It could be said Delaunay entered so far inside as to reach the womb. She returned
not only to primitive sensibility in terms of the universal, but also in terms of
woman, of motherhood. As early as 1911, Delaunay delved into the non-objective world.
Remembering the peasant crafts of her native Russia, she juxtaposed pieces of fabric
and fur to create a lyrical, one-dimensional assemblage of semi-geometric shapes;
a primary research into the world of colour which was to dominate and dictate the
theme of her life. Colour became her leitmotif.

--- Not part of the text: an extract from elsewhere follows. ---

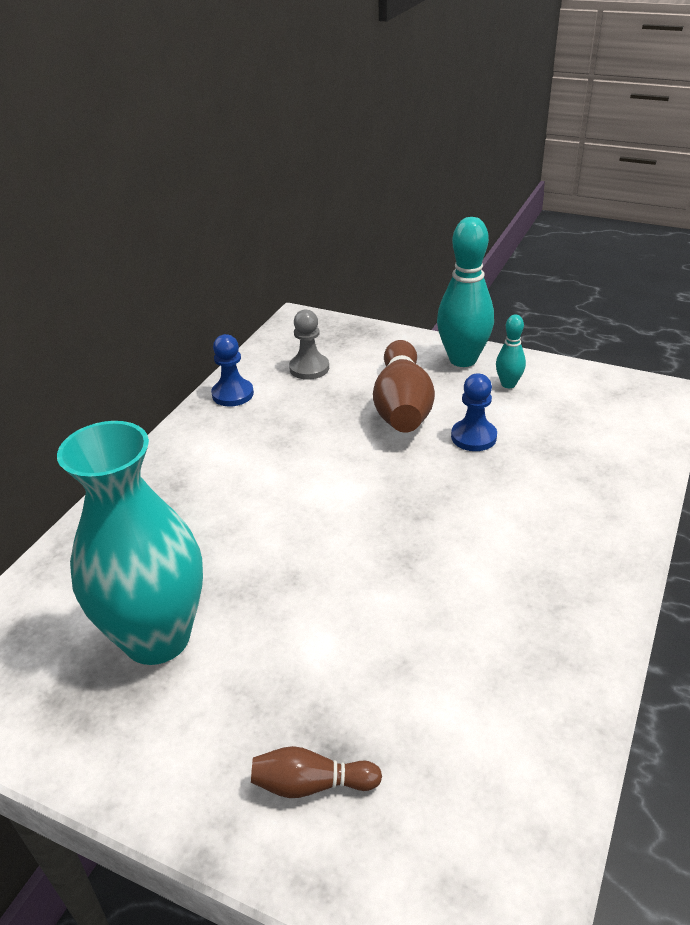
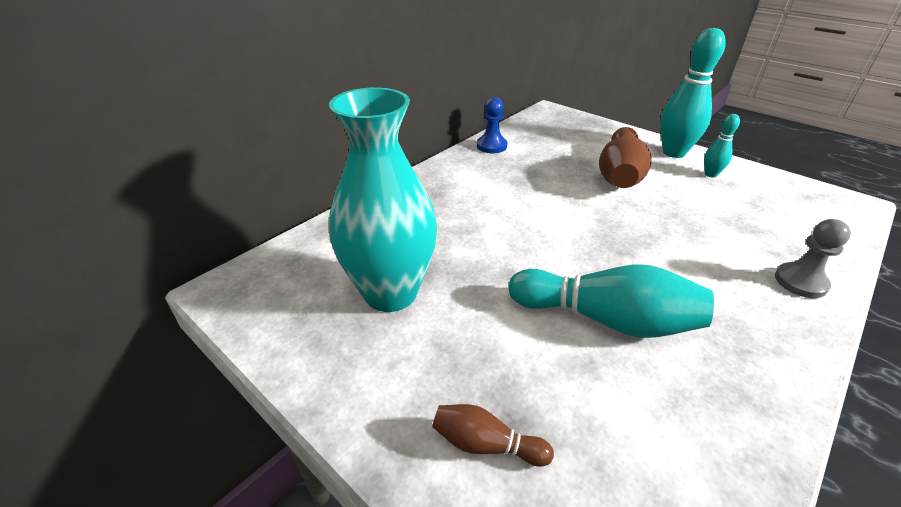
camera: 15 degrees right, 0 degrees up
(309, 368) = (551, 139): grey pawn -> grey pawn (800, 282)
(413, 607) = (606, 319): none -> turquoise bowling pin
(473, 437) = (676, 205): blue pawn -> none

She erected a scaffolding of new impressions to reach not upward but inward. This
new language of feeling corresponded to the Futurist movement in Italy, the Constructivist
in Russia and the Blaue Reiter in Germany. Sonia Delaunay is at the root, perhaps,
of modern art.
Many people have too quickly made a distinction between fine and applied art. The
fact that the first baby blanket profoundly influenced Robert Delaunay (after it he
began his famous collages) is virtually neglected. She was no theoretician, thus she
sought refuge in a more earthy medium. She applied her and her husband’s ideas of
the ‘Simultaneous’ and ‘Pure Painting’ to a lamp shade of which she gave the name
‘Halo Depth;’ curtains: ‘Depth Movement;’ cushions: ‘Sec Movement Colors Depth’, ‘Astral’;
goblets: ‘Moon Absinthe’, ‘Water Wine’, ‘Wine’.
She had already been involved herself in what one may call her Fauve period. Although
she disliked Matisse, she was influenced by his transformation of the banal to the
vivified via colour. From Gaugin, she took the organisation of flat coloured surfaces.
And from Van Gogh, she took the intensity of colour. Although her paintings from this
period are colourful, they are far from being ‘light’. In fact, one can trace the
somber quality of pensive, intent studies, through her concept of depth being the
inspiration for ‘pure painting’.
Married to Robert Delaunay, together they worked, collaborated and exchanged. The
richness is legendary. Every night they walked along the Boulevard St. Michel where
the gas lamps had just been replaced by electricity. They would return home and capture
their impressions of colour, much the way Monet did, but in a new and different mode:
a non-objective one. Together they walked to the Eiffel Tower, an edifice Robert believed
to be the paragon of technology. In honour of their love, he did a small painting
of the tower with an inscription on one side reading: ‘Exposition Universelle … 1889
La Tour a l’Universe J’adresse,’ and on the other: ‘Mouvement Profondeur 1909 France-Russie’.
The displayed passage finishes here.